Another approach is:
Do you empty your queue? Does solutions.poll() reduce your solutions queue?
writing to different files using multiple threads is a good idea. Also, you should look into setting the BufferedWriters buffer size, which you can do from the constructor. Try initializing with a 10 Mb buffer and see if that helps
Let's say one program is reading file F.txt, and another program is writing to this file at the same moment.
(When I'm thinking about how would I implement this functionality if I were a system programmer) I realize that there can be ambiguity in:
what will the first program see?
where does the second program write new bytes? (i.e. write "in place" vs write to a new file and then replace the old file with the new one)
how many programs can write to the same file simultaneously?
.. and maybe something not so obvious.
So, my questions are:
what are the main strategies for reading/writing files functionality?
which of them are supported in which OS (Windows, Linux, Mac OS etc)?
can it be dependent on certain programming language? (I can suppose that Java can try to provide some unified behavior on all supported OSs)
A single byte read has a long journey to go, from the magnetic plate/flash cell to your local Java variable. This is the path that a single byte travels:
Magnetic plate/flash cell
Internal hard disc buffer
SATA/IDE bus
SATA/IDE buffer
PCI/PCI-X bus
Computer's data bus
Computer's RAM via DMA
OS Page-cache
Libc read buffer, aka user space fopen() read buffer
Local Java variable
For performance reasons, most of the file buffering done by the OS is kept on the Page Cache, storing the recent read and write files contents on RAM.
That means that every read and write operation from your Java code is done from and to your local buffer:
FileInputStream fis = new FileInputStream("/home/vz0/F.txt");
// This byte comes from the user space buffer.
int oneByte = fis.read();
A page is usually a single block of 4KB of memory. Every page has some special flags and attributes, one of them being the "dirty page", which means that page has some modified data not written to phisical media.
Some time later, when the OS decides to flush the dirty data back to the disk, it sends the data on the opposite direction from where it came.

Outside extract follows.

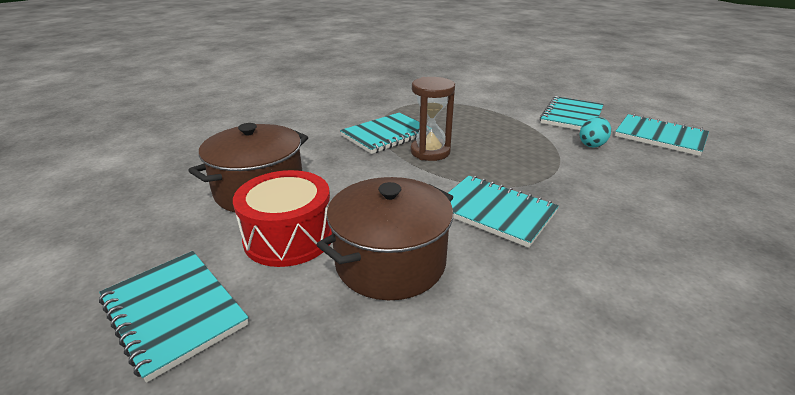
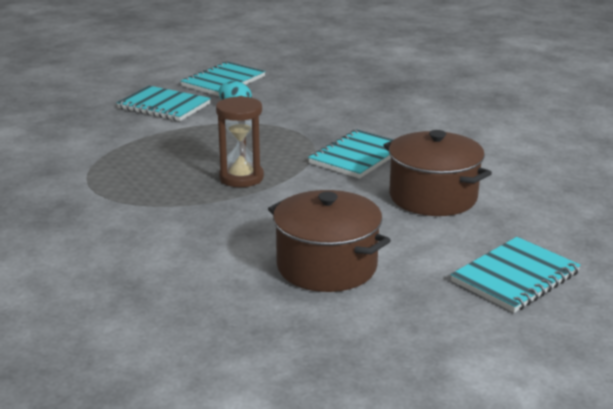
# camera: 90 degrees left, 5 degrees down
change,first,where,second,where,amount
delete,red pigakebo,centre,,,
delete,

Whenever two distinct process writes data to the same file, the resulting behaviour is:
Impossible, if the file is locked. The secondth process won't be able to open the file.
Undefined, if writing over the same region of the file.
Expected, if operating over different regions of the file.
A "region" is dependant on the internal buffer sizes that your application uses. For example, on a two megabytes file, two distinct processes may write:
One on the first 1kB of data (0; 1024).
The other on the last 1kB of data (2096128; 2097152)
Buffer overlapping and data corruption would occur only when the local buffer is two megabytes in size. On Java you can use the Channel IO to read files with a fine-grained control of what's going on inside.
Many transactional databases forces some writes from the local RAM buffers back to disk by issuing a sync operation. All the data related to a single file gets flushed back to the magnetic plates or flash cells, effectively ensuring that on power failure no data will be lost.
Finally, a memory mapped file is a region of memory that enables a user process to read and write directly from and to the page cache, bypassing the user space buffering.
The Page Cache system is vital to the performance of a multitasking protected mode OS, and every modern operating system (Windows NT upwards, Linux, MacOS, *BSD) supports all these features.
http://ezinearticles.com/?How-an-Operating-Systems-File-System-Works&id=980216
Strategies can be as much as file systems. Generally, the OS focuses on the avoidance of I/O operations by caching the file before it is synchronized with the disc. Reading from the buffer will see the previously saved data to it. So between the software and hardware is a layer of buffering (eg MySQL MyISAM engine uses this layer much)
JVM synchronize file descriptor buffers to disk at closing file or when a program is invoking methods like fsync() but buffers may be synchronized also by OS when they exceed the defined thresholds. In the JVM this is of course unified on all supported OS.